La disparition des départements constituera un aspect des discussions sur la réforme de la décentralisation en Ile-de-France mais je ne peux pas imaginer qu'il n'y ait pas d'échelon de proximité pour gérer les questions sociales...

Mme Isabelle Debré . - Félicitations pour ce rapport très complet ! Vous parlez de faciliter l'accès aux données de santé, et vous dites qu'il faut fixer un cadre sécurisé et protecteur. Ceci m'amène à vous poser une question parallèle : avez-vous une évaluation de la situation du dossier médical personnel (DMP) ? Quel est leur nombre, et qu'en est-il en matière de confidentialité ?

M. Jacky Le Menn, rapporteur . - Vous le savez, la Cour des comptes a dressé un bilan très sombre sur cette politique qui s'apparente à un fiasco. Le Gouvernement est en train de le revoir entièrement, notamment en resserrant le public qui sera visé dans un premier temps. Beaucoup d'argent a été dépensé à ce sujet, assez largement en vain... Pourtant, un DMP pleinement opérationnel est très important pour préparer cette révolution intellectuelle et culturelle qui consiste à assurer la prise en charge du parcours de soins.

Le problème de la confidentialité se pose déjà dans le codage des actes dans le cadre de la T2A. Dans certains établissements, ce codage est sous-traité à des sociétés privées qui font relativement fi de ce problème. Selon moi, sans confidentialité, on rompt la confiance du patient dans son médecin !

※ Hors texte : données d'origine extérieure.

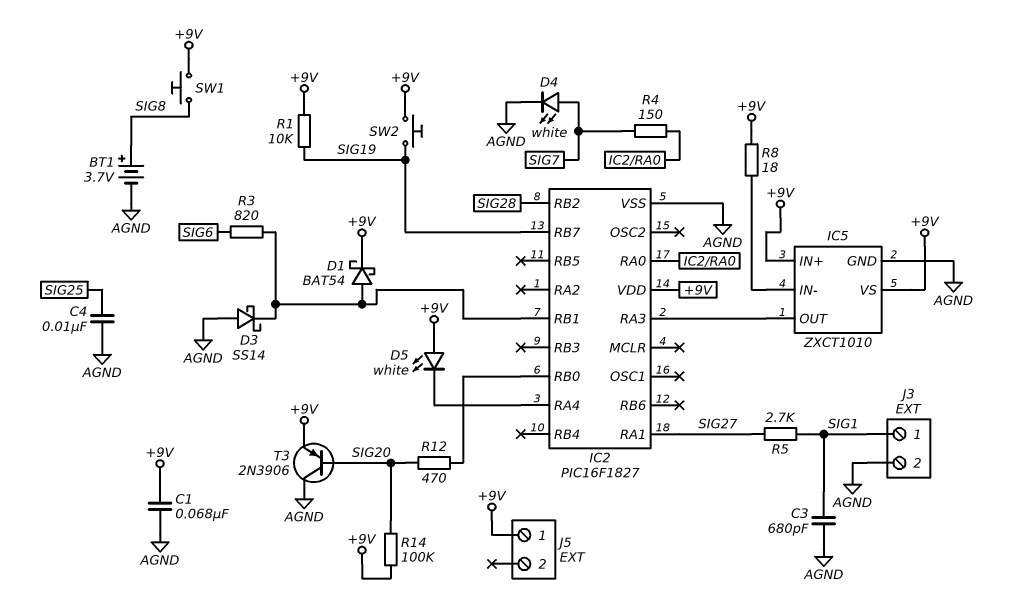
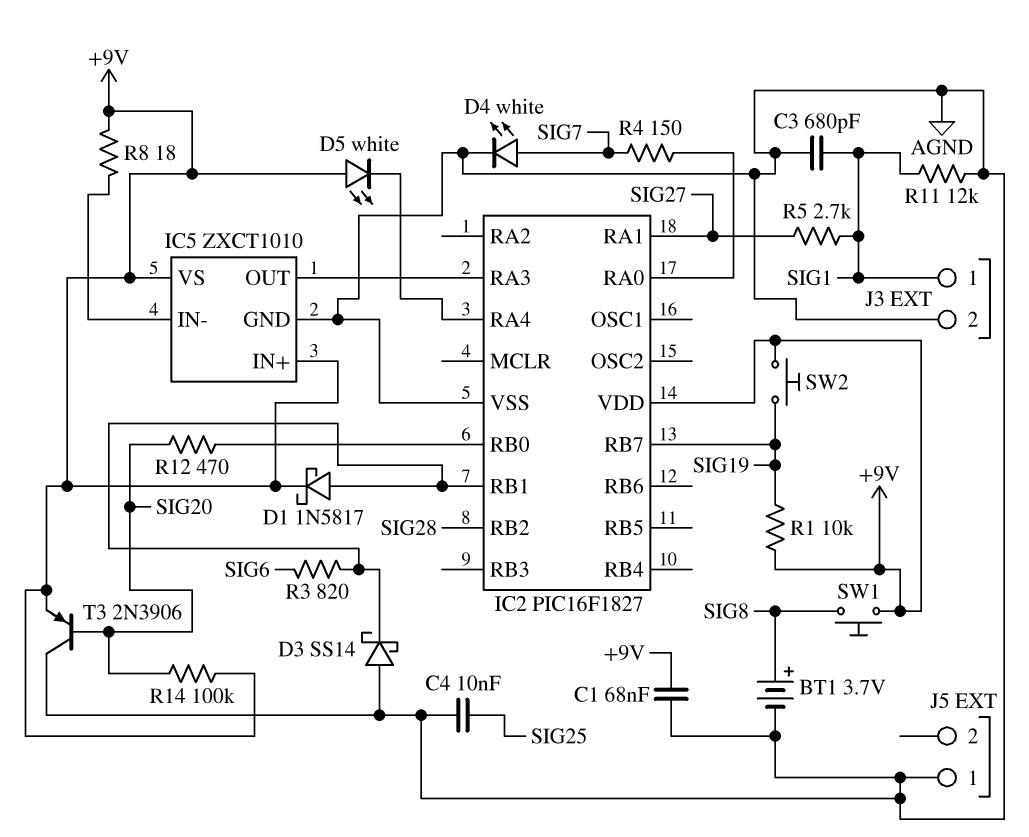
D1: schottky BAT54 (A IC2/RB1, K +9V) -> schottky 1N5817 (A IC2/RB1, K +9V)
J5 pin 1: +9V -> AGND
R11: none -> 12k (AGND, SIG1)

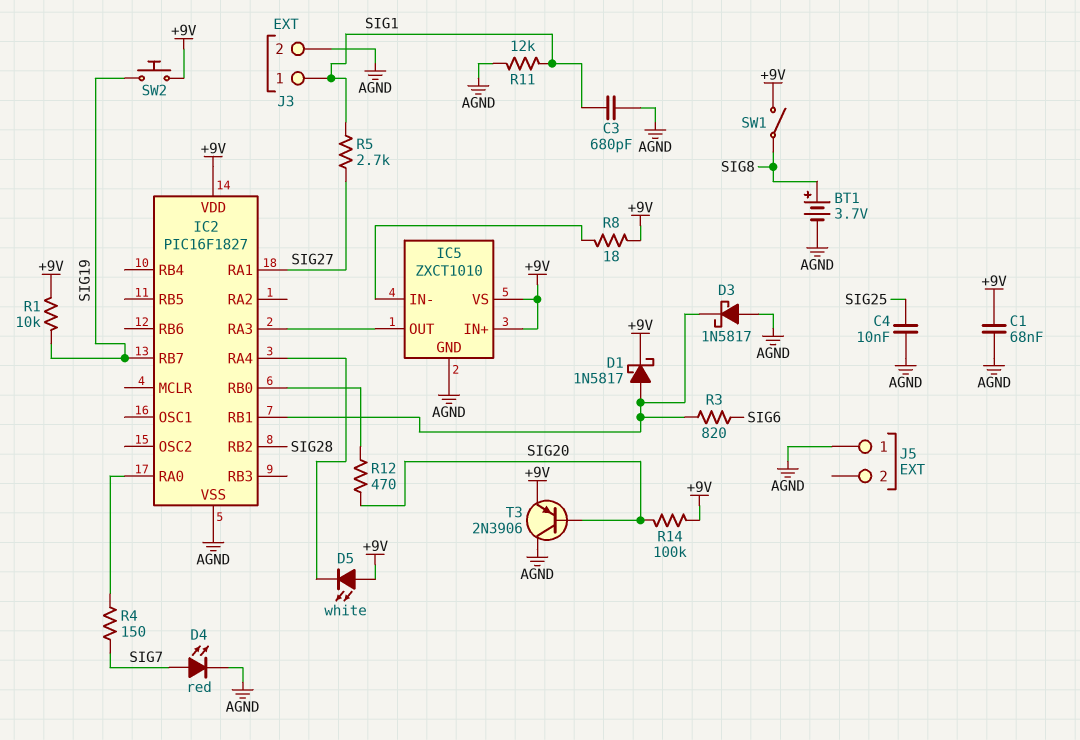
D3: schottky SS14 (A AGND, K IC2/RB1) -> schottky 1N5817 (A AGND, K IC2/RB1)
D4: LED white (A SIG7, K AGND) -> LED red (A SIG7, K AGND)
SW1: button (+9V, SIG8) -> switch (+9V, SIG8)

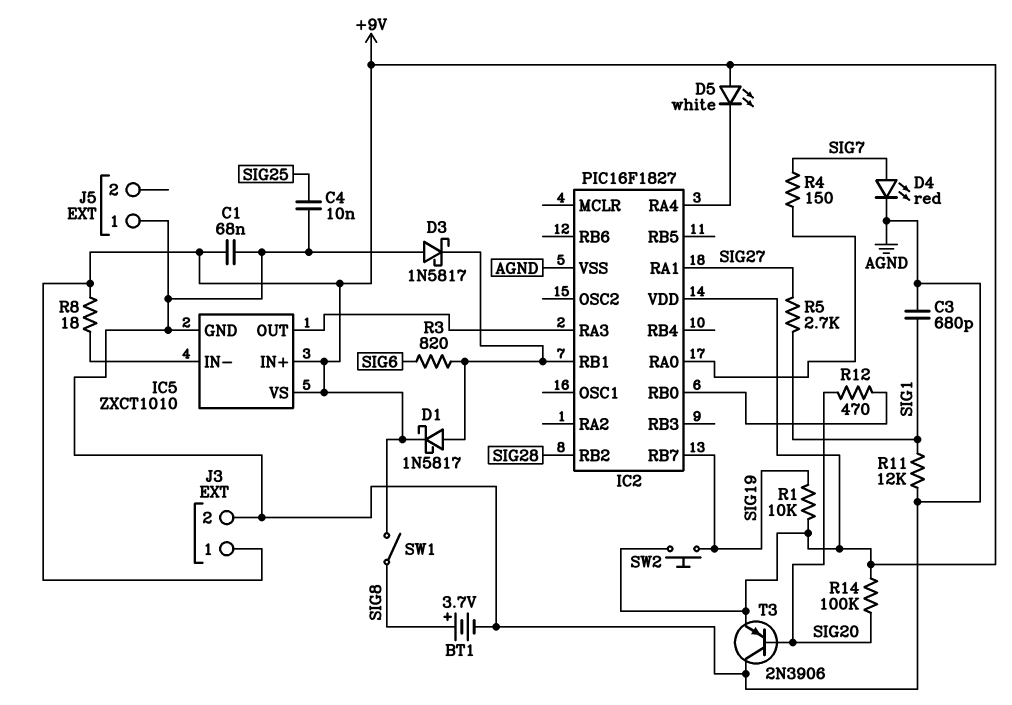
J3 pin 1: SIG1 -> +9V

Mme Catherine Génisson, présidente . - Le DMP remonte à dix ans. On peut se demander comment une idée aussi simple n'arrive pas se concrétiser !

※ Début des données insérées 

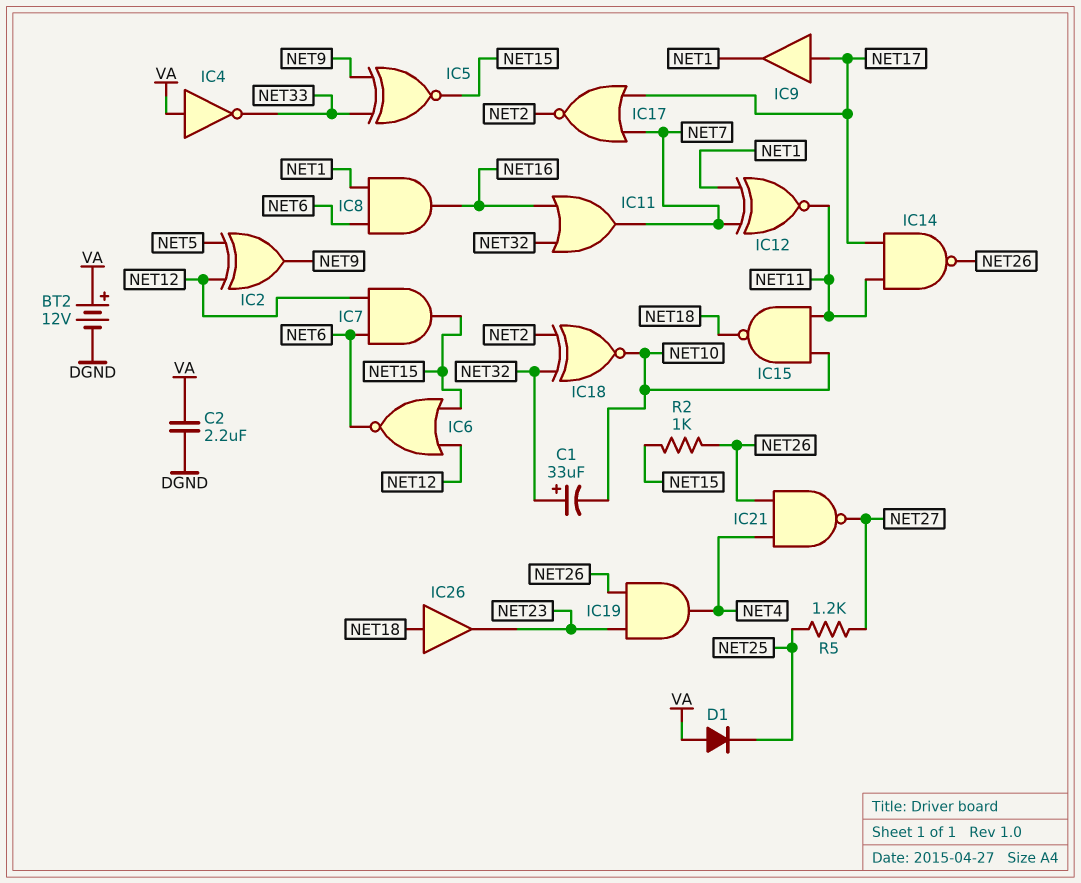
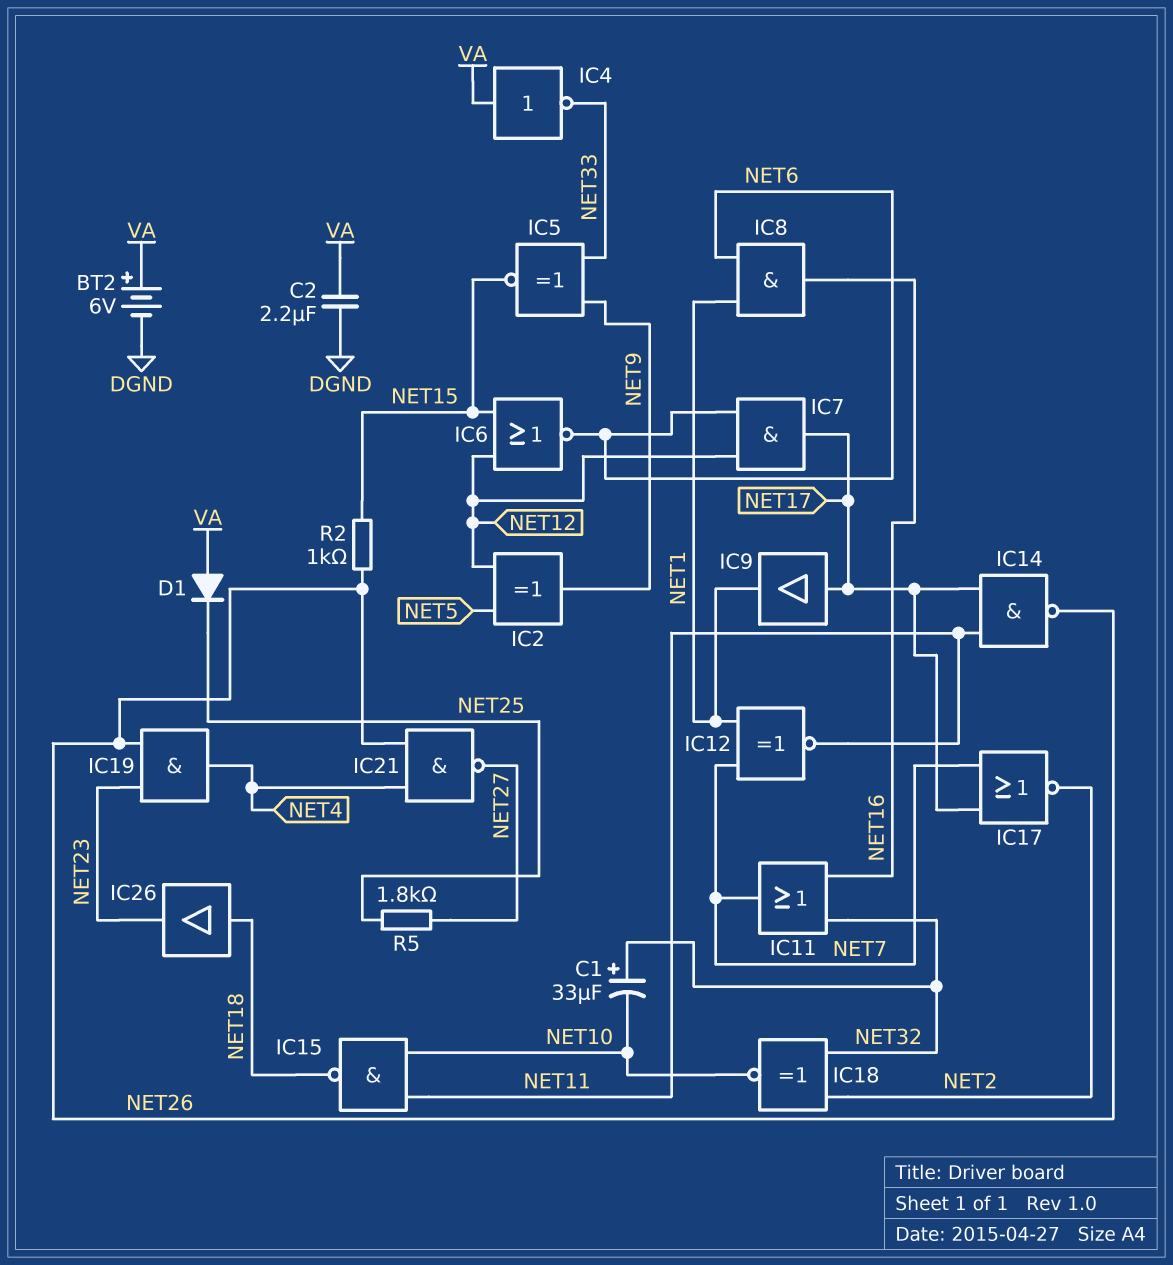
BT2: 12V (plus VA, minus DGND) -> 6V (plus VA, minus DGND)
IC7: AND (in NET6, in NET12, out NET15) -> AND (in NET6, in NET12, out NET17)
R5: 1.2k (NET25, NET27) -> 1.8k (NET25, NET27)

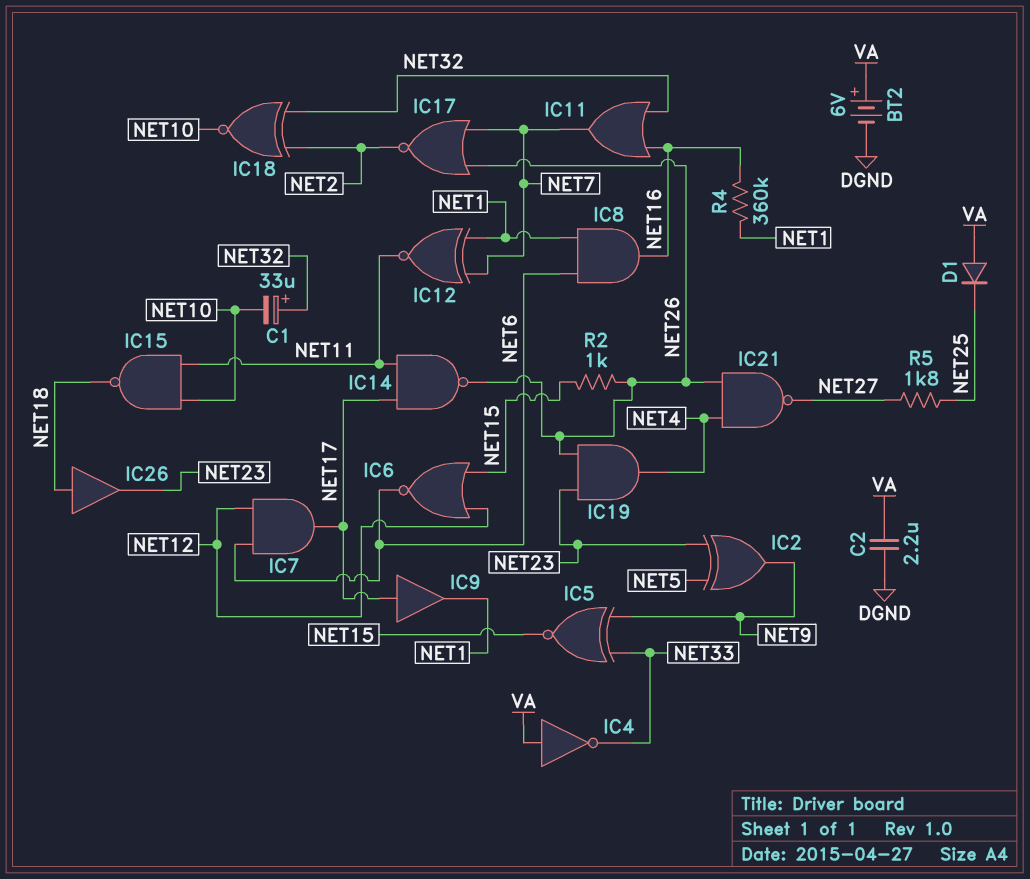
IC2: XOR (in NET5, in NET12, out NET9) -> XOR (in NET5, in NET23, out NET9)
IC17: NOR (in NET7, in NET17, out NET2) -> NOR (in NET7, in NET26, out NET2)
R4: none -> 360k (NET1, NET16)

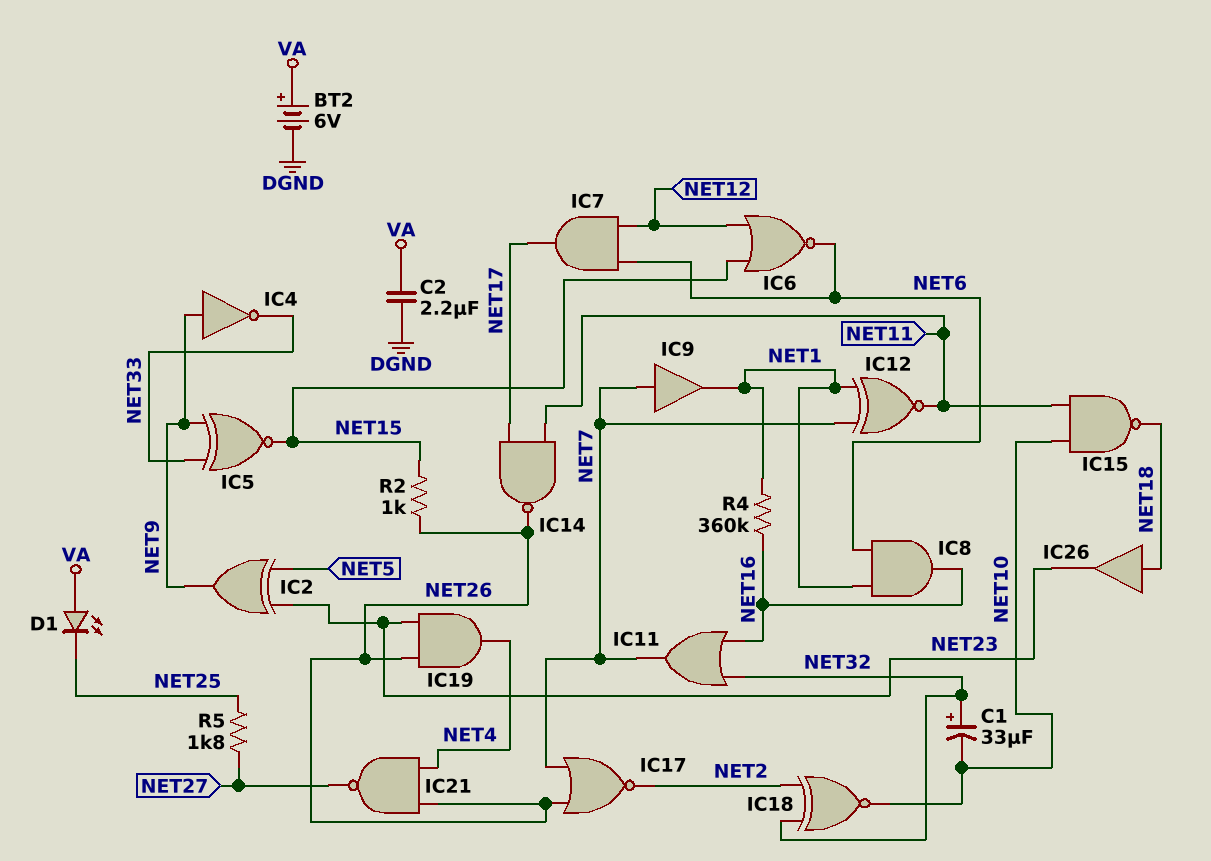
D1: diode (A VA, K NET25) -> LED (A VA, K NET25)
IC4: NOT (in VA, out NET33) -> NOT (in NET9, out NET33)
IC9: buffer (in NET17, out NET1) -> buffer (in NET7, out NET1)

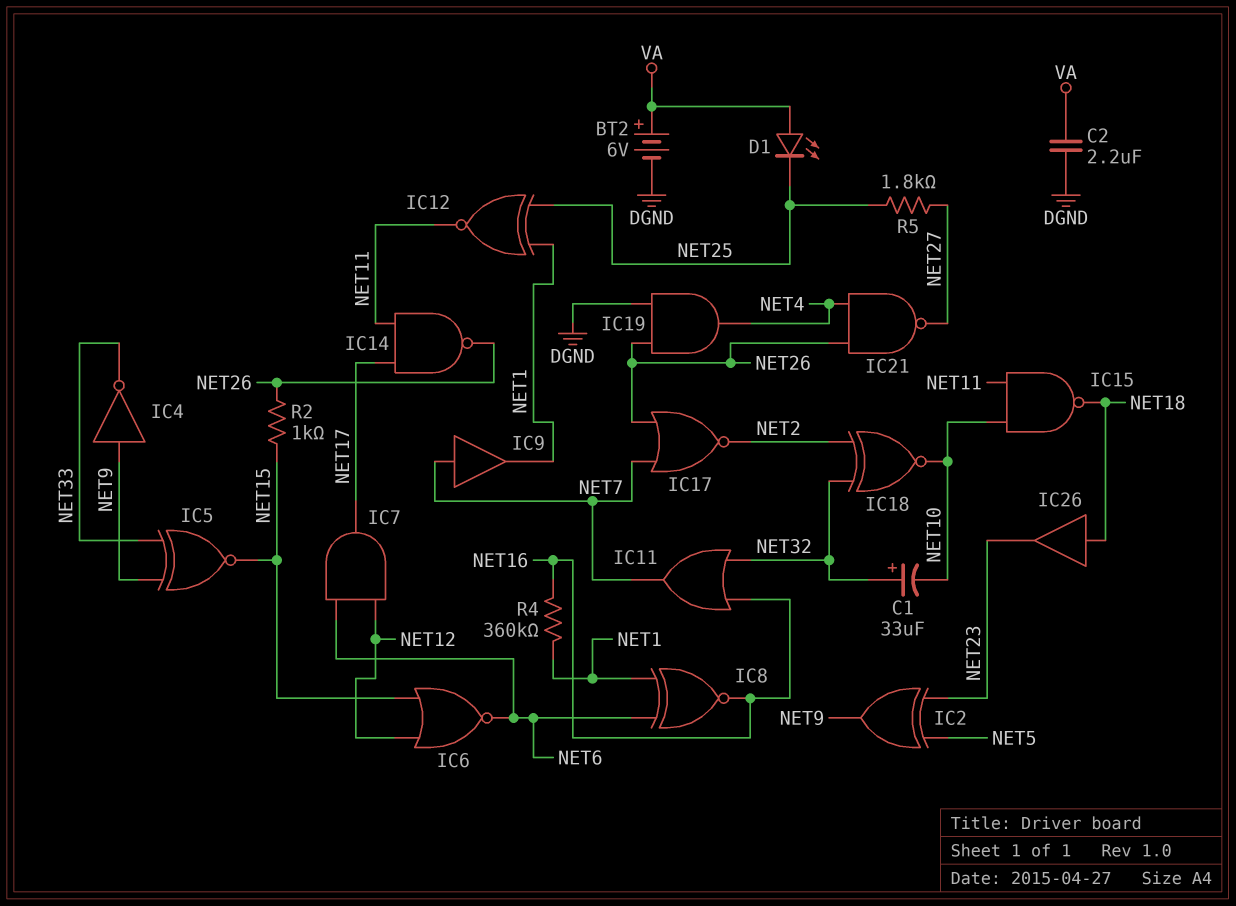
IC8: AND (in NET1, in NET6, out NET16) -> XNOR (in NET1, in NET6, out NET16)
IC12: XNOR (in NET1, in NET7, out NET11) -> XNOR (in NET1, in NET25, out NET11)
IC19: AND (in NET23, in NET26, out NET4) -> AND (in DGND, in NET26, out NET4)

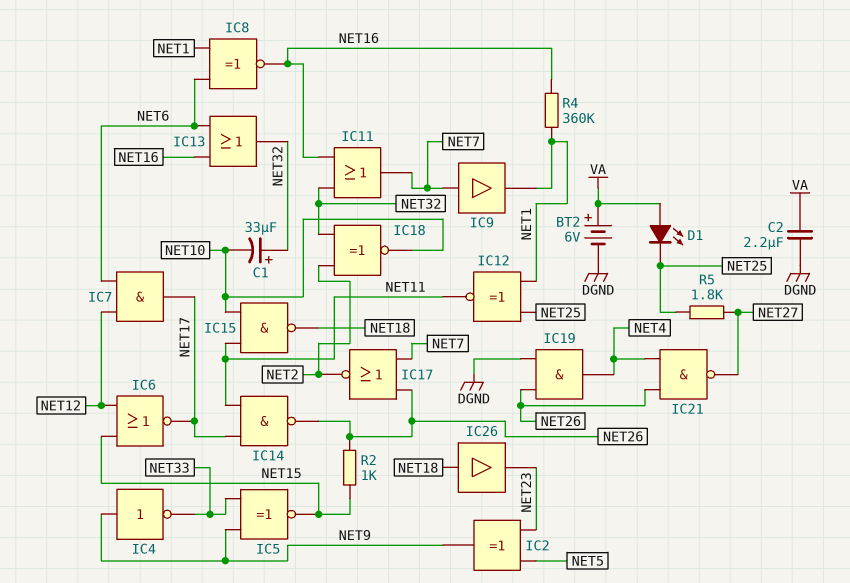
IC6: NOR (in NET12, in NET15, out NET6) -> NOR (in NET12, in NET15, out NET17)
IC13: none -> OR (in NET6, in NET16, out NET32)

M. Yves Daudigny . - Je voulais, au nom du groupe socialiste, souligner l'opportunité de ce rapport de la Mecss ainsi que la qualité, la perspicacité, la pertinence et la densité des travaux menés par nos deux rapporteurs, qui sont fortement imprégnés, l'un et l'autre, même s'ils n'ont pas la même sensibilité, par les questions de santé.

Votre rapport met fort justement en lumière la question de l'évolution des relations entre l'Etat et l'assurance maladie à travers une interrogation toute simple : qui dirige, dans notre pays, la politique de santé ? Si l'on pose la question de cette façon, il n'y a qu'une seule réponse possible : c'est le ministre de la santé ! Il existe cependant des mécanismes qu'il conviendra de faire évoluer dans les mois ou les années à venir. Peut-être faudra-t-il redessiner les compétences des uns et des autres. Nous mesurons tous, et sur tous les bancs, la difficulté d'aborder ce sujet !

M. Gérard Roche . - Je rends également hommage aux rapporteurs pour la richesse du dossier qu'ils nous ont présenté. Il y a tant d'argent en jeu que la Cnamts ne peut plus être autonome. C'est donc l'affaire de l'Etat, qui a créé les ARS, mais laissé à la Cnamts les questions relatives à la rémunération des professionnels libéraux.

Des contre-pouvoirs ont été mis en place ; ils ne sont pas tout à fait efficaces et n'ont guère d'influence... Les gouvernements n'y ont peut-être pas intérêt...

Beaucoup de protagonistes tournent autour de ce rempart que constitue l'ARS. Il y a d'abord les médecins, certains de façon très honorable, pour défendre la qualité de leur travail, d'autres pour défendre simplement leurs privilèges. Il y a les syndicats de personnels des structures hospitalières, qui sont à bout et exsangues. Il y a les élus que nous sommes, en particulier lorsqu'ils exercent des compétences dans le secteur médico-social. Sur ce dernier point, il convient malgré tout d'indiquer que nous avons été fort bien associés aux travaux préparatoires du projet de loi relatif à l'adaptation de la société au vieillissement. Il y a enfin les malades, qui n'ont pas assez accès à la parole.

Le travail est immense et nous ne ferons pas l'économie, dans les années à venir, d'une loi pour remanier tout cela !

Mme Catherine Génisson, présidente . - Au nom de l'ensemble de la commission, je renouvelle nos félicitations à nos deux rapporteurs.

La commission, à l'unanimité, autorise la publication du rapport d'information.